Reports claim the targets of the raid were the Bameri family, known for their social activism against the Government of Iran.

== Casualties ==
The raid resulted in the deaths of two 40 year old women. They were Khan-Bibi Bameri, who was shot during the incursion and Lal-Bibi Bameri, who was injured critically by gun fire, and later died from her wounds.

Among the ten injured, four were girls under the age of 18. Victims were evacuated, some in critical condition, to Khash Hospital. Reports indicate that at least one pregnant woman suffered a miscarriage due to injuries sustained during the raid, underlining the indiscriminate and violent nature of the operation.

== Responses ==
In the aftermath of the attack, Maryam Rajavi, President-elect of the National Council of Resistance of Iran (NCRI), issued a statement condemning the raid and paying tribute to the women of Gunich. On X, she wrote:"The brutal attack by the Revolutionary Guards and State Security forces on the defenseless women of Gunich village once again reveals the ugly face of the misogynistic clerical regime..."The resistance of the women was praised as a symbol of resistance. Local sources describe the village atmosphere as "warlike," leaving children traumatized and families broken.

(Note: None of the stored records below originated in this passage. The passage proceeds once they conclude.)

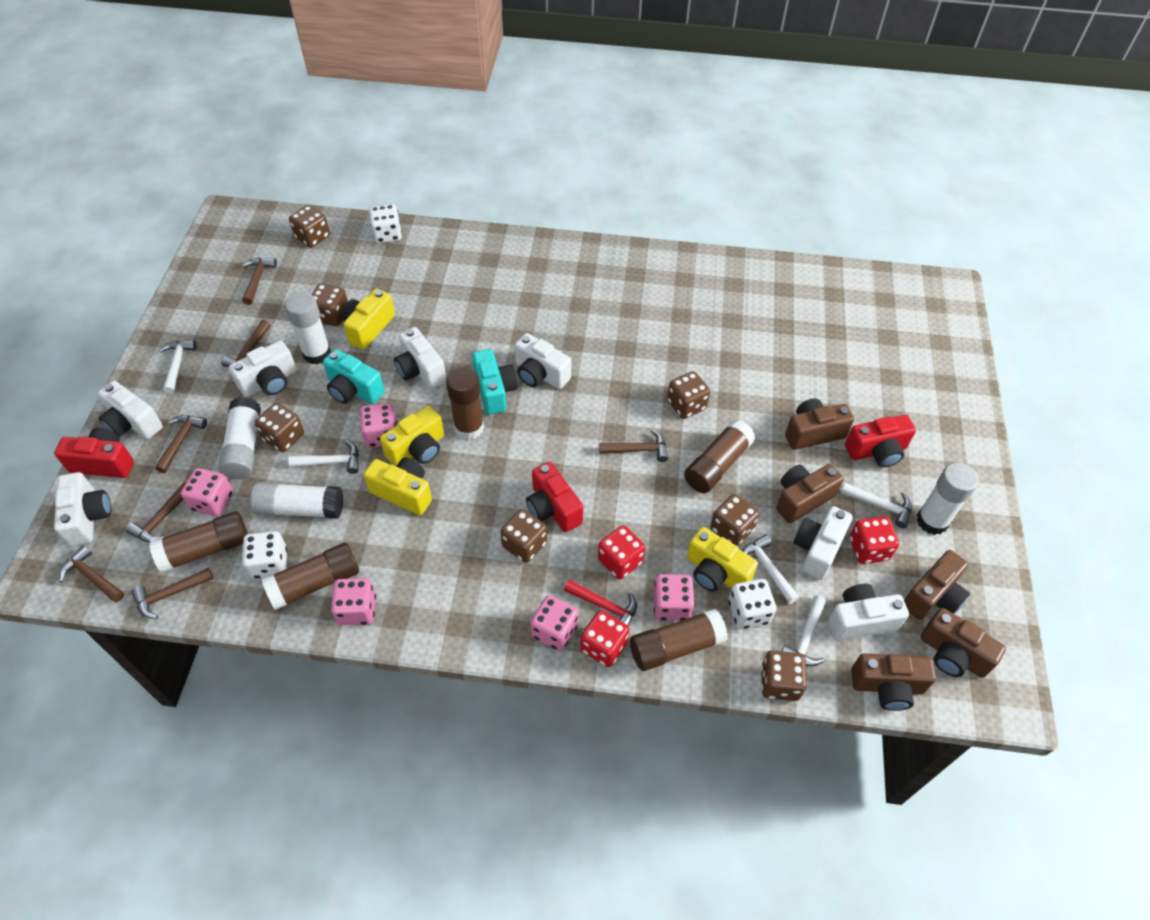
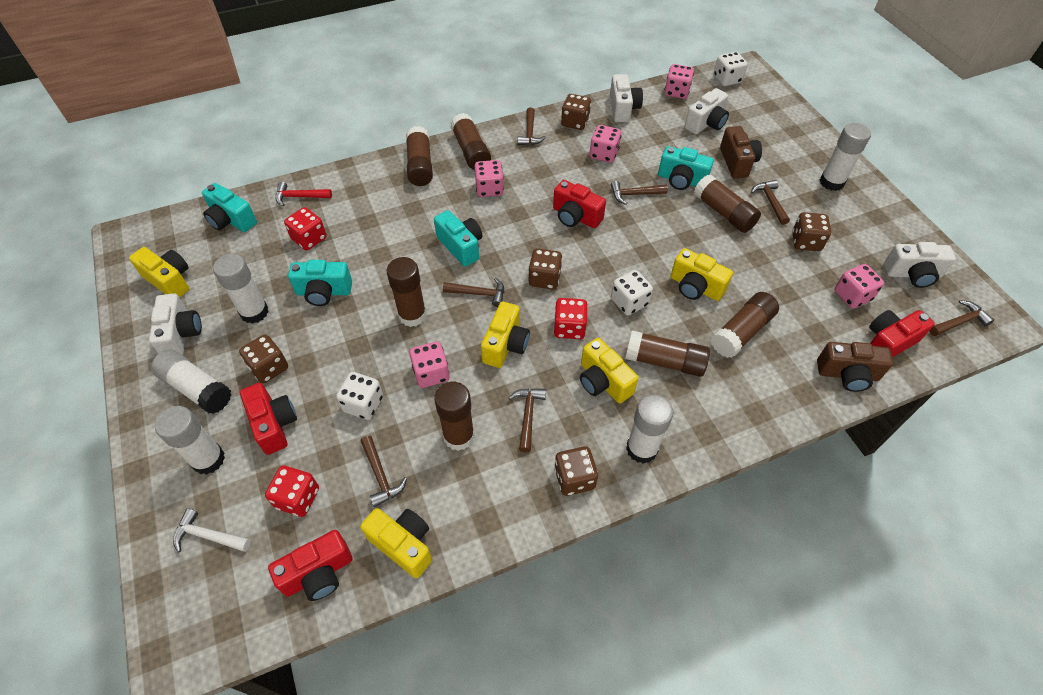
brown camera: 5 -> 2
brown dice: 7 -> 5
brown glue stick: 5 -> 7
red camera: 3 -> 4
turquoise camera: 2 -> 4
white camera: 7 -> 4
white glue stick: 4 -> 5
white hammer: 5 -> 1
yellow camera: 4 -> 5

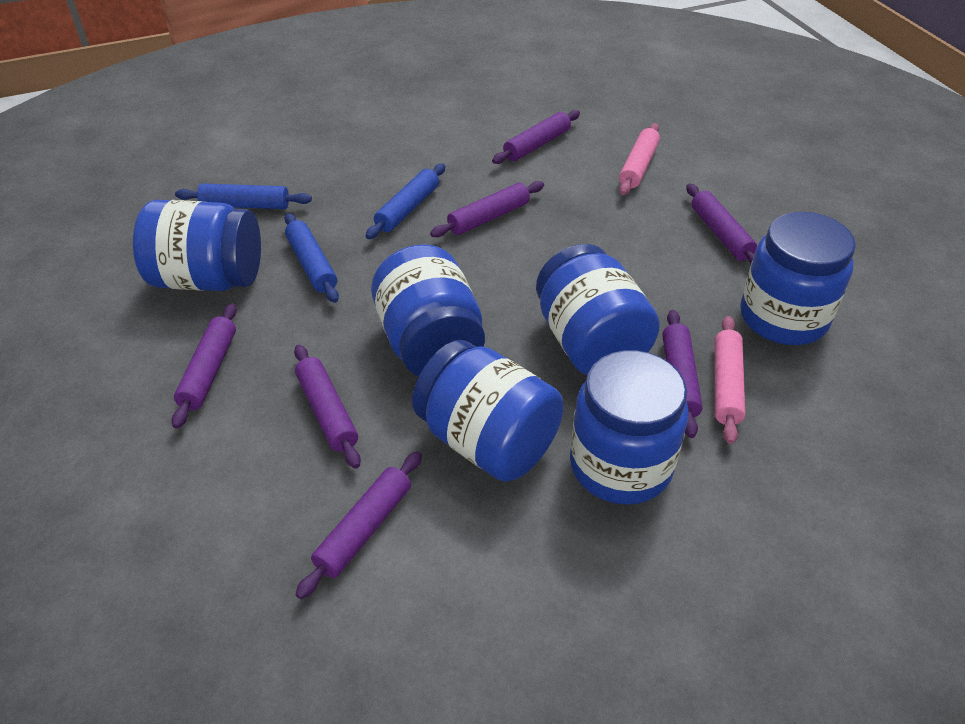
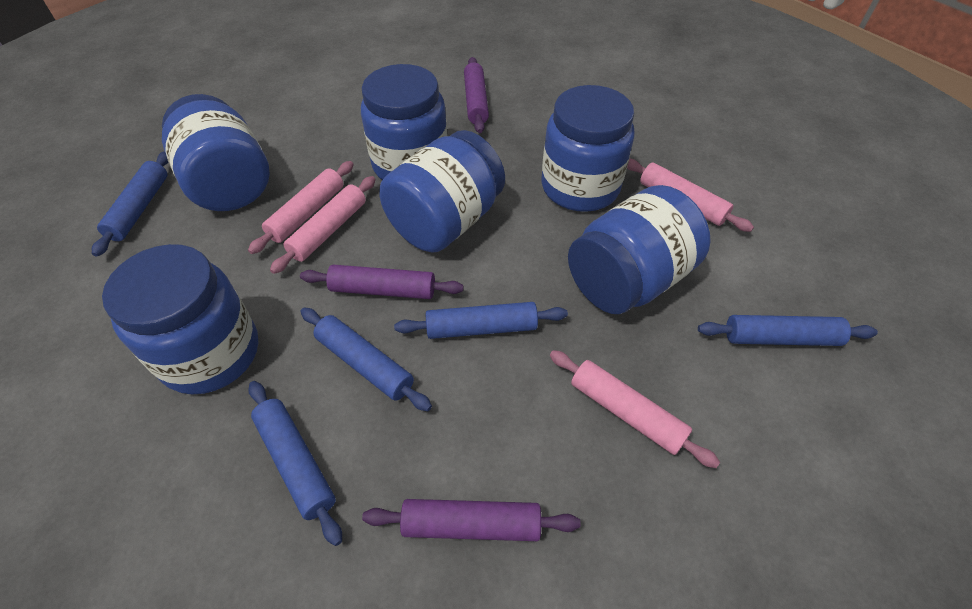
blue rolling pin: 3 -> 5
pink rolling pin: 2 -> 4
purple rolling pin: 7 -> 3

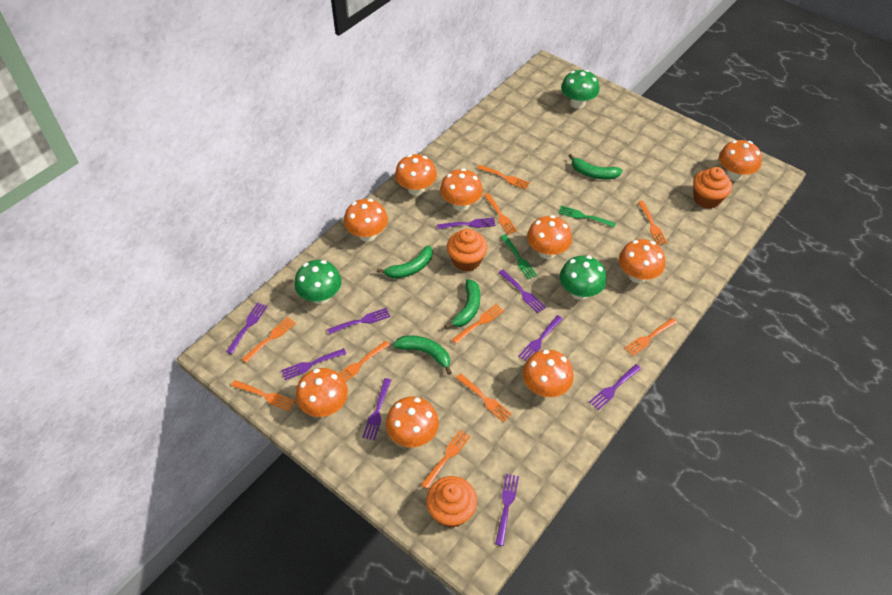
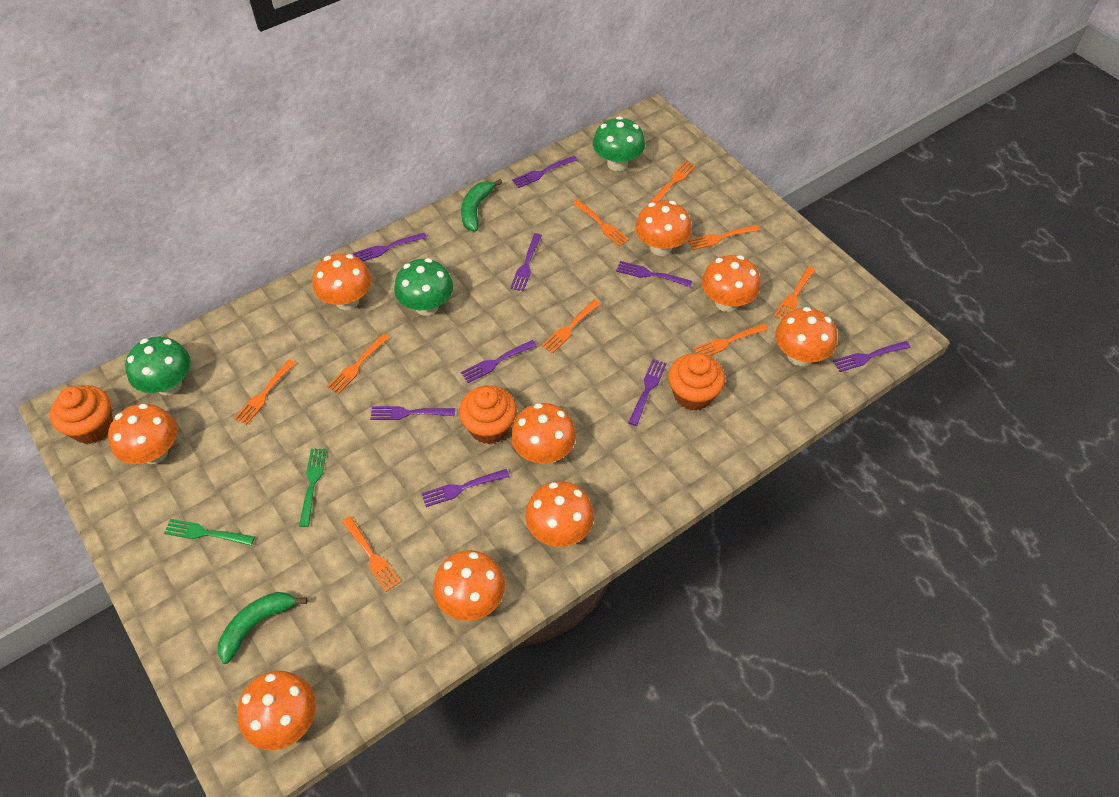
green banana: 4 -> 2
orange fork: 10 -> 9

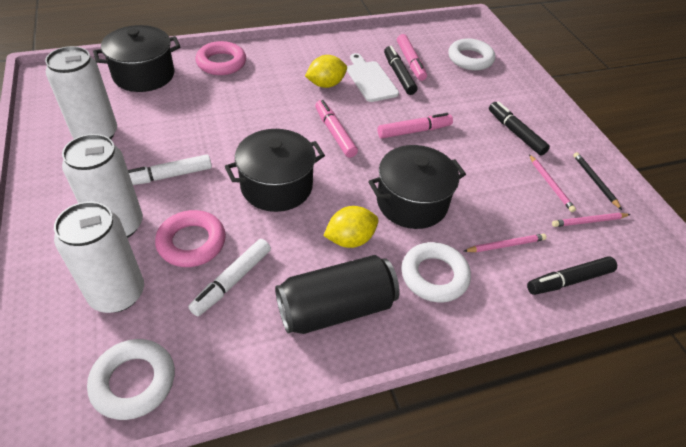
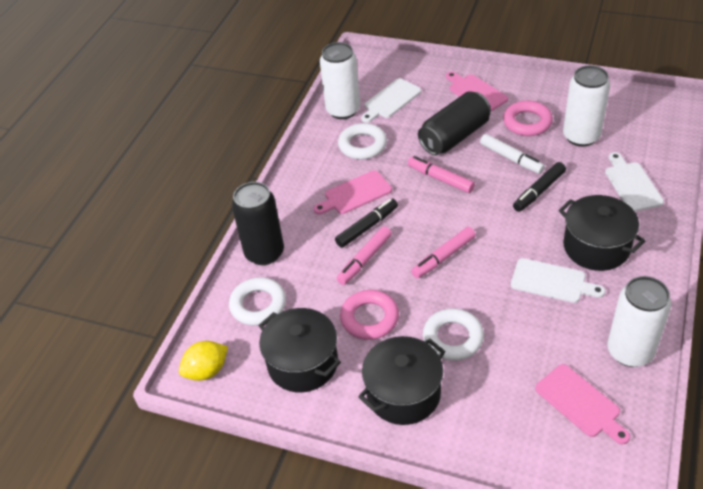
black can: 1 -> 2
black marker: 3 -> 2
black pencil: 1 -> 0
pink cutting board: 0 -> 3
pink pencil: 3 -> 0
white cutting board: 1 -> 3
white marker: 2 -> 1
yellow lemon: 2 -> 1

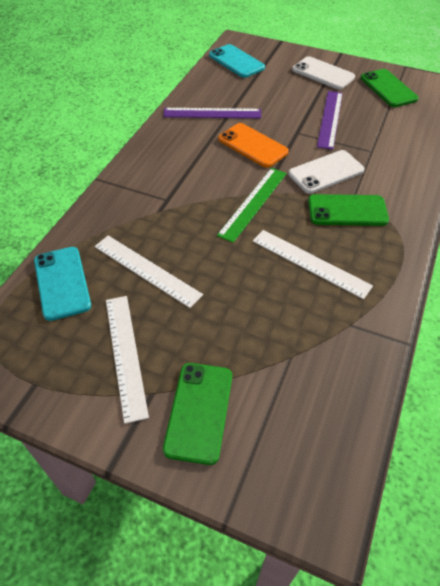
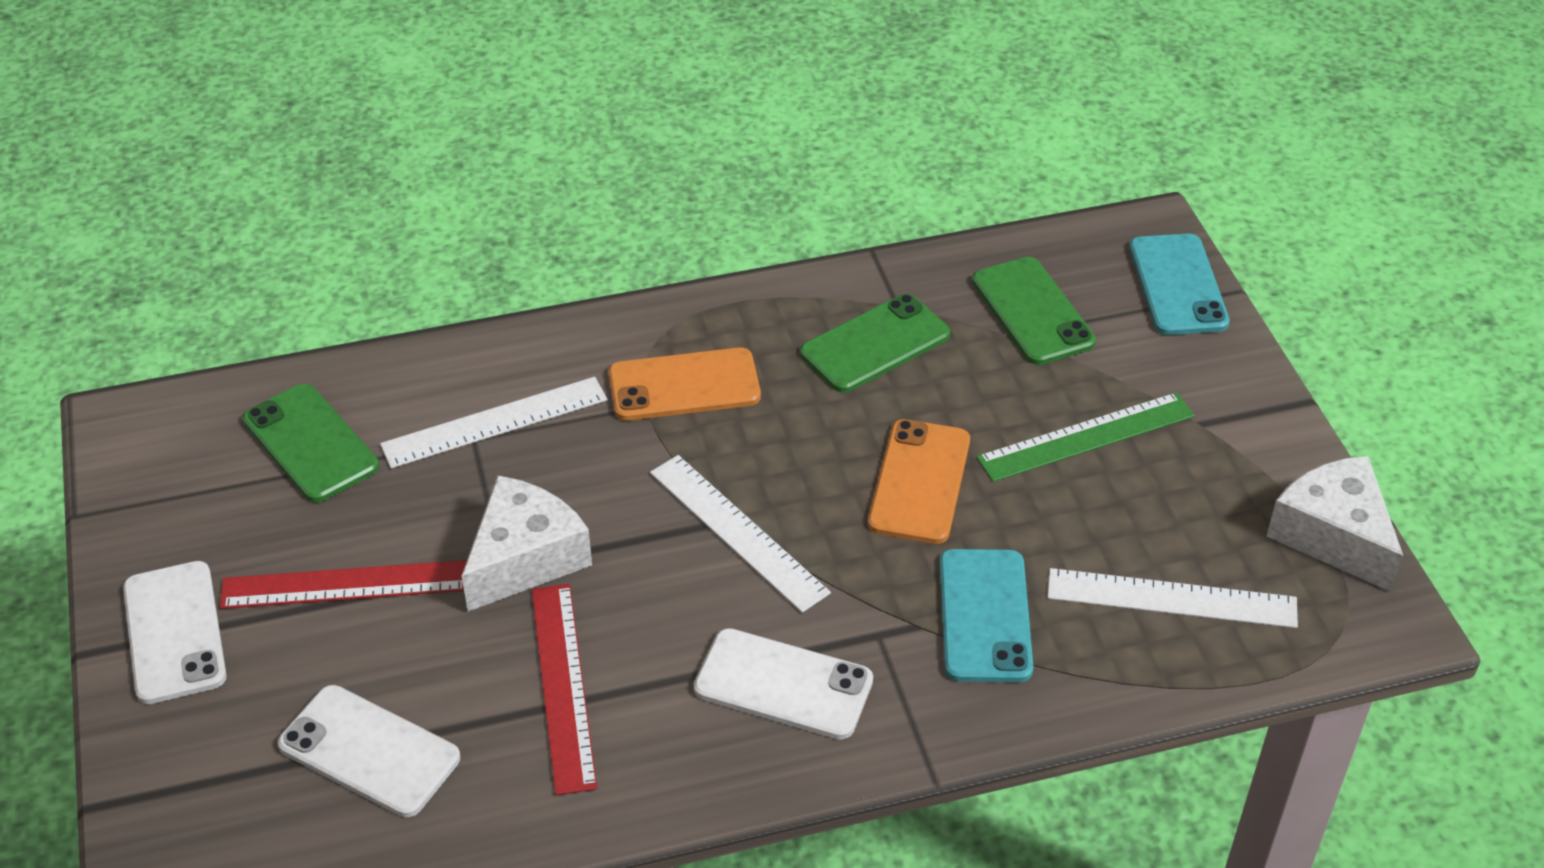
orange phone: 1 -> 2
purple ruler: 2 -> 0
red ruler: 0 -> 2
white cheese: 0 -> 2
white phone: 2 -> 3

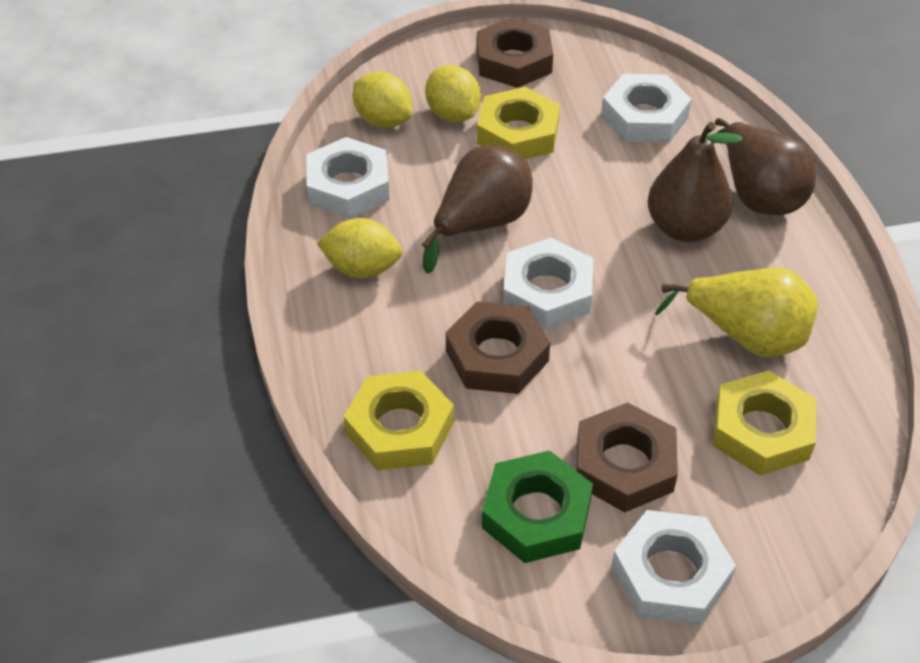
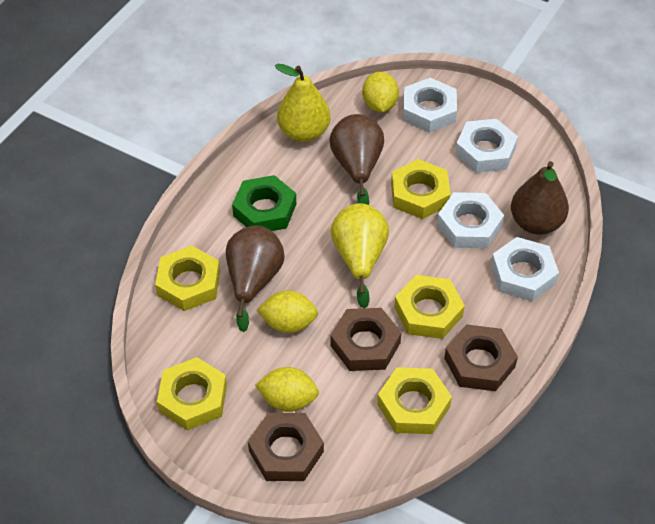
yellow nut: 3 -> 5
yellow pear: 1 -> 2

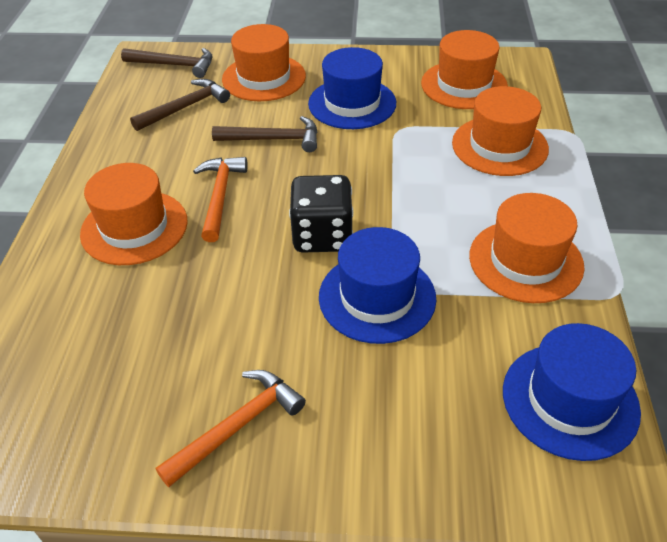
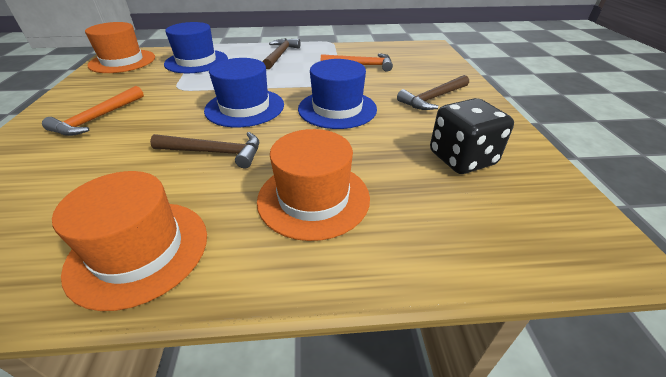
orange hat: 5 -> 3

According to reports, this act of resistance was not merely spontaneous but represented a legacy of generational defiance by a community long subjected to systemic neglect, discrimination, and violence. Reports compare the Gunich raid evoked memories of the 2022 "Bloody Friday" massacre in Zahedan, where dozens of Baluch protesters were killed by Iranian security forces. The raid has reignited outrage among civil society groups and human rights organizations, who view the attack as part of a wider pattern of systematic repression and ethnically motivated violence carried out by the Iranian regime.